«Perdura la illegittima ed anticontrattuale assegnazione di incarichi di sostituzione ad interim dei Direttori cessati della ASL BA, omettendo l’espletamento delle procedure ex articolo 18 previste obbligatoriamente dal CCNL vigente, con danno ai Dirigenti Medici aventi diritto». Firmato, Carlo Marzo, segretario regionale Co.Si.Me. Coordinamento Sindacale Dirigenza Medica. E per chi non lo sapesse, primario del Pronto Soccorso all’ospedale Fallacara di Triggiano e al Di Venere di Carbonara, persona quindi competente in materia.

Nero su bianco, in una lettera protocollata il 14 giugno e indirizzata, tra gli altri, al direttore generale della Asl di Bari Vito Montanaro, l’organizzazione sindacale punta il dito senza mezzi termini sulla gestione del personale sanitario e della dirigenza medica: «Tali assegnazioni sono state effettuate senza alcuna procedura di selezione e di valutazione preventiva dei candidati, e quindi confidenzialmente e in dispregio dei principi di trasparenza e anticorruzione, in molti casi durano da diversi anni e interessano discrezionalmente non tutti i posti vacanti ma solo alcuni».

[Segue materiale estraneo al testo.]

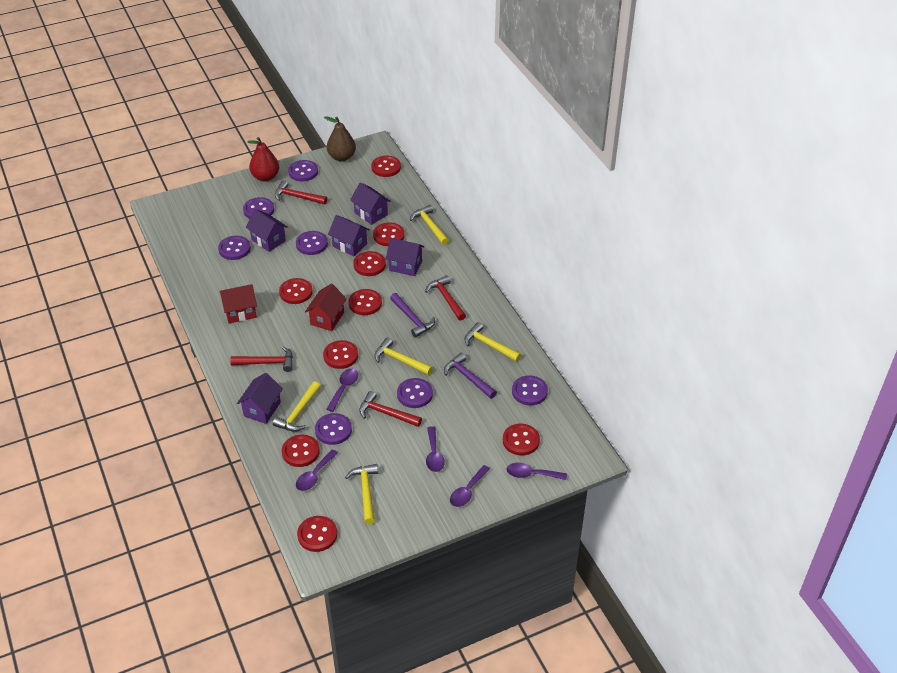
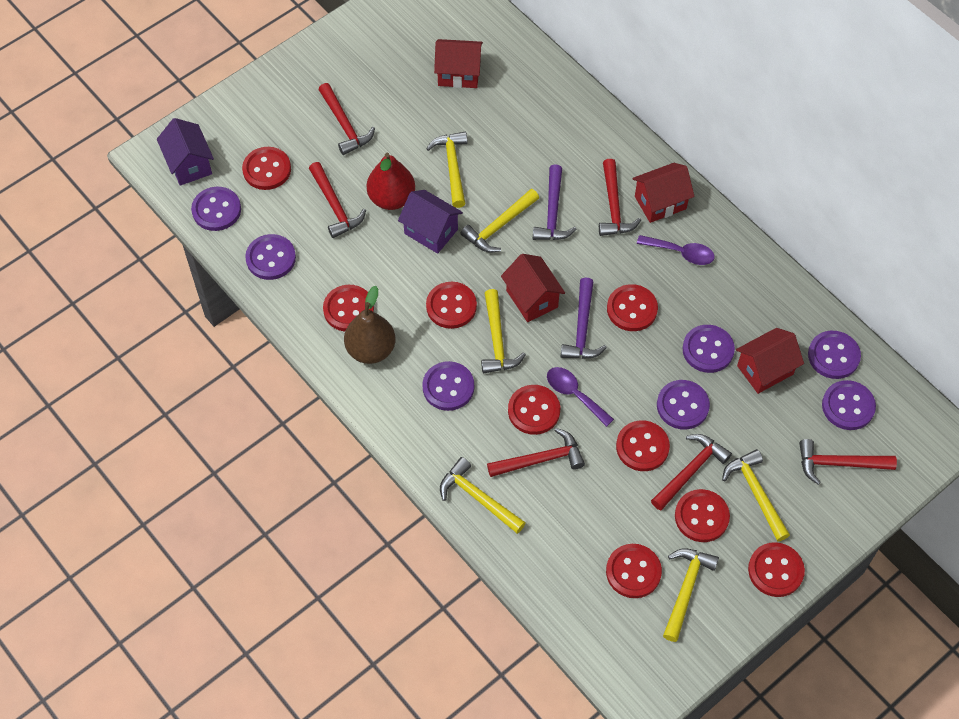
purple house: 5 -> 2
purple spoon: 5 -> 2
red hammer: 4 -> 6
red house: 2 -> 4
yellow hammer: 5 -> 6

Non solo incarichi, ma anche sedi e destinazioni, senza il rispetto delle norme e senza trasparenza, si legge, «con gravi difficoltà procurate a Unità Operative dell’area della emergenza della ASL BA» si legge. Quanto riferito, prosegue il Co.Si.Me, «configura un grave comportamento illegittimo già meritevole di segnalazione alle competenti Autorità e Magistrature».

La lettera del 14 giugno arriva dopo una precedente comunicazione, rimasta però senza seguito da parte dei destinatari, ecco perché il segretario regionale del Co.SI.Me chiede urgentemente un chiarimento dettagliato scritto. Chissa se Carlo Marzo, questa volta, otterrà una risposta. Per lui, per i medici, e per i cittadini bisognosi di una sanità che funzioni.